Ao receber esta manhã aos prelados auditores, oficiais e colaboradores do Tribunal da Rota Romana, com motivo da inauguração do ano judiciário, o Papa Bento XVI pediu que nos casos de nulidade matrimonial não se separe a justiça da caridade.

Em seu discurso na Sala Clementina do Palácio Apostólico Vaticano, o Santo Padre destacou que "é necessário tomar ato da difusa e radicada tendência, embora não sempre manifestada, que leva a contrapor a justiça à caridade, como se uma excluísse a outra".

"Nesta linha, alguns acreditam que a caridade pastoral pode justificar qualquer passo para a declaração de nulidade do vínculo matrimonial. A mesma verdade tende a ver-se com um enfoque instrumental que a adaptaria de vez em vez às diversas exigências que se apresentam".

Seguidamente Bento XVI ressaltou que "seu ministério é essencialmente obra de justiça, uma virtude da qual é muito importante redescobrir o valor humano e cristão, também dentro da Igreja.

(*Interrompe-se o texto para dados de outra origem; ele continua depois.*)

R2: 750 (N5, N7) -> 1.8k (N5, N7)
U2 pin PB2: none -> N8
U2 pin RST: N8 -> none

O Direito Canônico deve sempre considerar-se em sua relação essencial com a justiça, com a consciência de que na Igreja a atividade jurídica tem como fim a salvação das almas".

"Nesta perspectiva dever-se-á ter presente, qualquer que seja a situação, que o processo e a sentença estão ligados de forma fundamental à justiça e ficam ao seu serviço", assinalou o Papa e indicou que "além desta dimensão ‘objetiva’ da justiça há outra que corresponde aos ‘agentes do direito’, quer dizer, aos que a fazem possível" e que "devem caracterizar-se por um elevado exercício das virtudes humanas e cristãs, em especial, a prudência e a justiça, mas também a fortaleza".

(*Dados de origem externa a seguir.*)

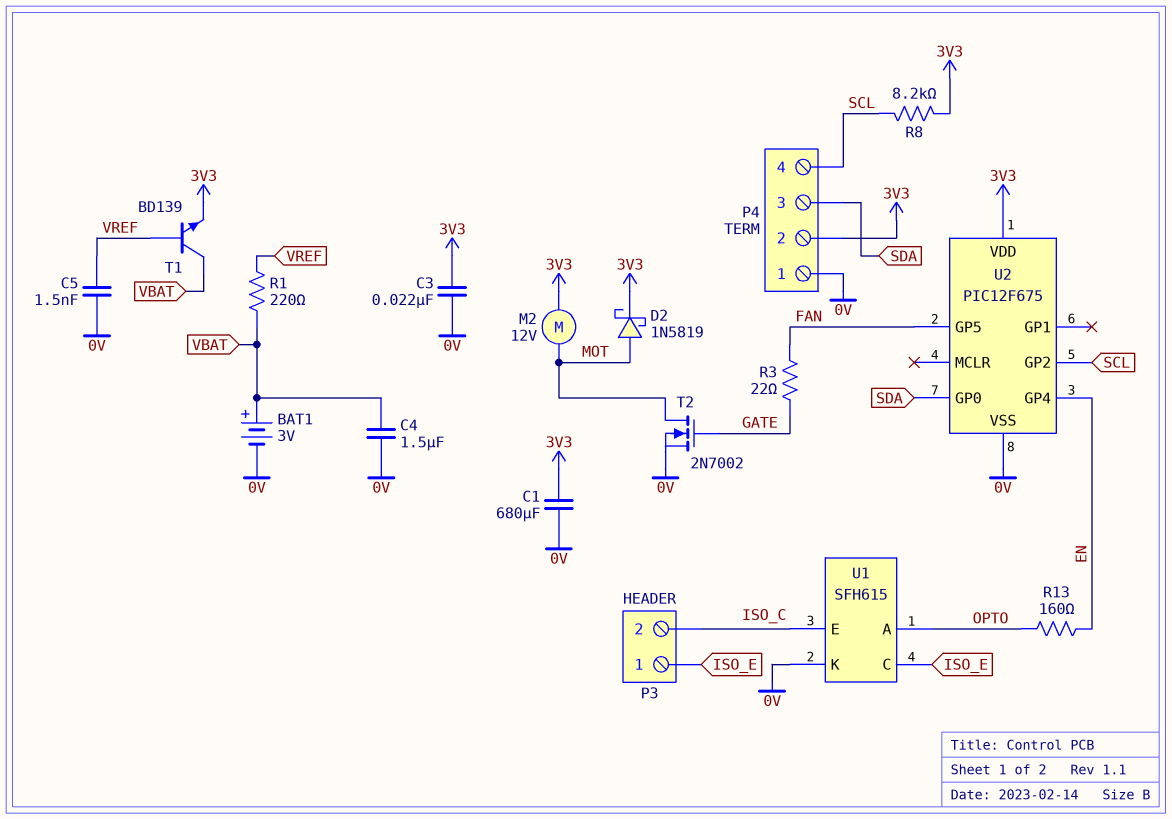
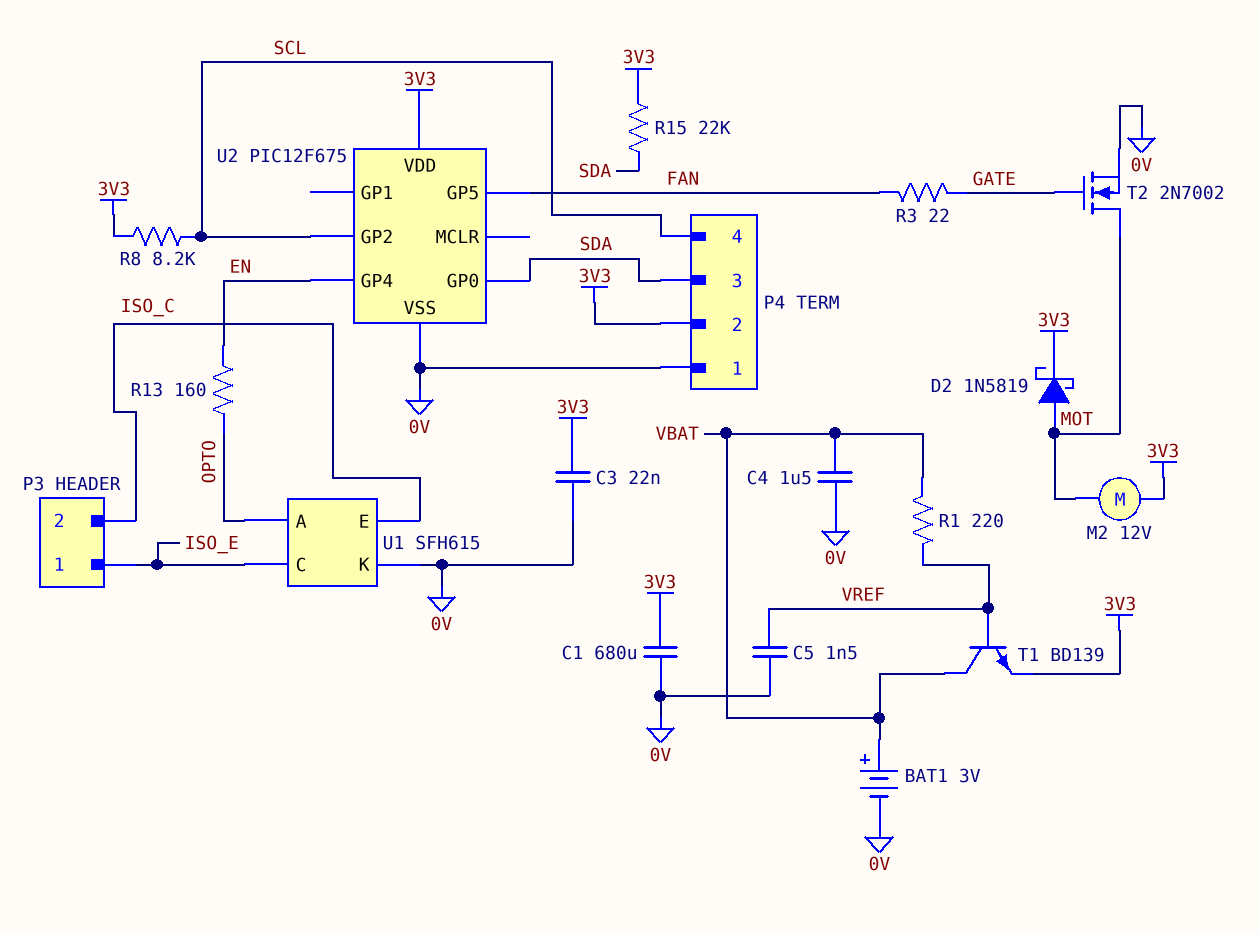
R15: none -> 22k (3V3, SDA)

Esta última "é tão mais relevante quando a injustiça se apresenta como o caminho mais fácil de seguir, assim que implica condescendência com os desejos e expectativas das partes ou com os condicionamentos do ambiente social".

"Todos os que trabalham no campo do Direito, cada um segundo sua função, devem guiar-se pela justiça. Penso em particular nos advogados, que devem prestar não só a máxima atenção ao respeito da verdade das provas, mas também evitar cuidadosamente assumir o patrocínio de causas que, segundo sua consciência, não sejam objetivamente sustentáveis".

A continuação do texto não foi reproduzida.